I am now okay with everyone knowing I have Crohn’s.  I don’t have to hide in a corner when my Mom flushes my PICC line and I am okay wearing my backpack with my TPN lines hanging out and the pumps whirring away in public.  I enjoy meeting with my Doctor and talking about my disease with him, and speaking to other people with ostomies and IBD. The things that I hid from before have turned into my favorite things to do. The shy, soft-spoken boy has been replaced by an open, out-spoken one because I was willing to open my heart to my disease.


Disney and Doctors

This summer’s family vacation was a trip to Disney World!! I had an awesome time. I watched my sister ride Mount Everest roller-coaster seven times.  I got to ride some rides myself;  my favorite was the new Star Wars ride.  The rides are good but the thing that stuck in my mind the most about the trip was an experience I had during one of the meals.

 

My parents bought a meal plan for us while we were there and this allowed us to enter into the Disney “system” that I had some food concerns.  This was cool because it meant the chef came out to our table for every sit-down meal we had, to talk to me about what foods I could eat. There was one particular chef at an Italian restaurant that we ate at on the last day that I really liked. All of the chefs before him, at other restaurants, were great and very pleasant, but they all seemed preoccupied with the food that they had left in the kitchen. This one chef was different – when he came to our table he took out a pad of paper and wrote down what my dietary needs were as we talked to him. Maybe it was his manner, or his attention to detail, but somehow he made me feel like I was his one and only concern at the time.

 

This experience confirmed in my mind something I learned from my experiences at Children’s Hospital in Cincinnati; it is the little things that matter; it is the little things that make or break a patient’s experience.

 

Last summer, at the same time as our family vacation this summer, I was in the hospital getting ready for resection surgery.
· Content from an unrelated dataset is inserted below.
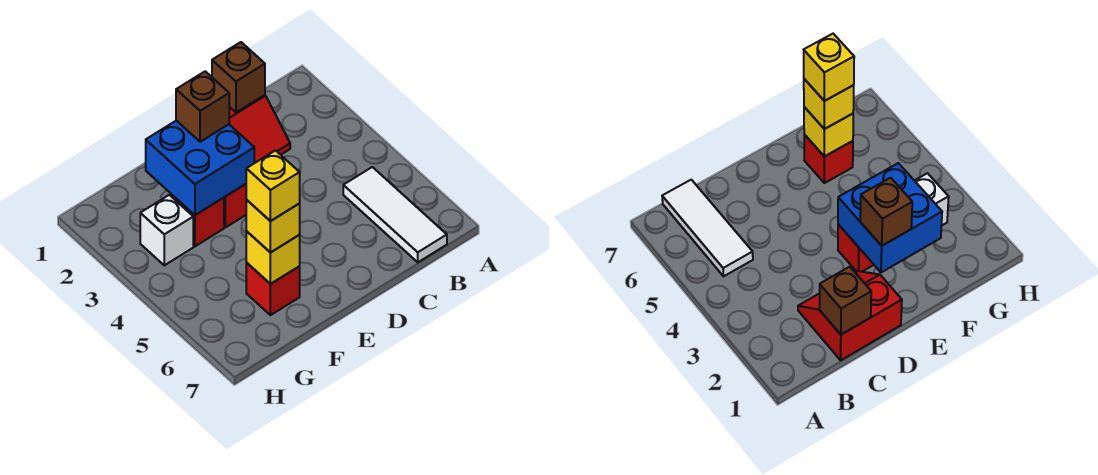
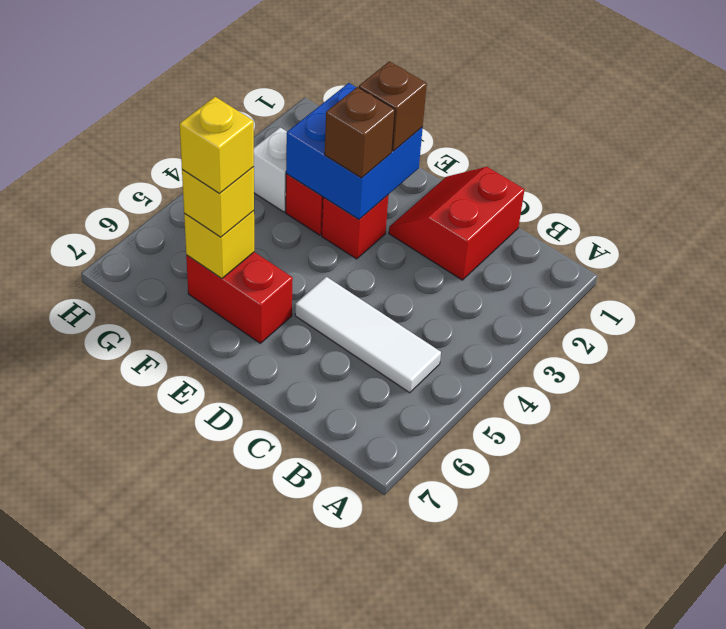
white tile B5:B7 level 1 -> white tile B5:D5 level 1
red slope C1:D2 level 1 top 1 -> red slope C1:D2 level 1 top C
brown brick C1 level 2 -> brown brick E3 level 3
red brick F6 level 1 -> red brick E6:F6 level 1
One of the little things that I remember the most from that “vacation” was meeting the surgeon for the first time. My surgeon had a New York Yankees lanyard with his ID on it. I instantly could relate with him because I had something outside of my medical care that I could talk to him about – not that I am a Yankees fan; I am a Toronto Blue Jays fan so that made the conversations even more interesting. It is that personal touch, that relating to the person that was caring for me, that made a difference.

 

In a similar experience last year, I have a friend who on his first appointment when he met his new doctor, talked to that new doctor about Harry Potter for half of his appointment.  The  doctor was wearing a Gryffindor lanyard. I know another lanyard story; I am convinced lanyards are magical! The magic is in the conversation they bring.

 

It is the little things that count.  From food to lanyards or chefs to doctors ...  it is these little things that patients remember and make all the difference in the world to the overall experience.  Whether you are going through the trauma of a hospital stay or the trauma of an IBD patient trying to eat out, it is these simple things that make the patient see the caregiver as a person; someone that cares about you and even a little less scary.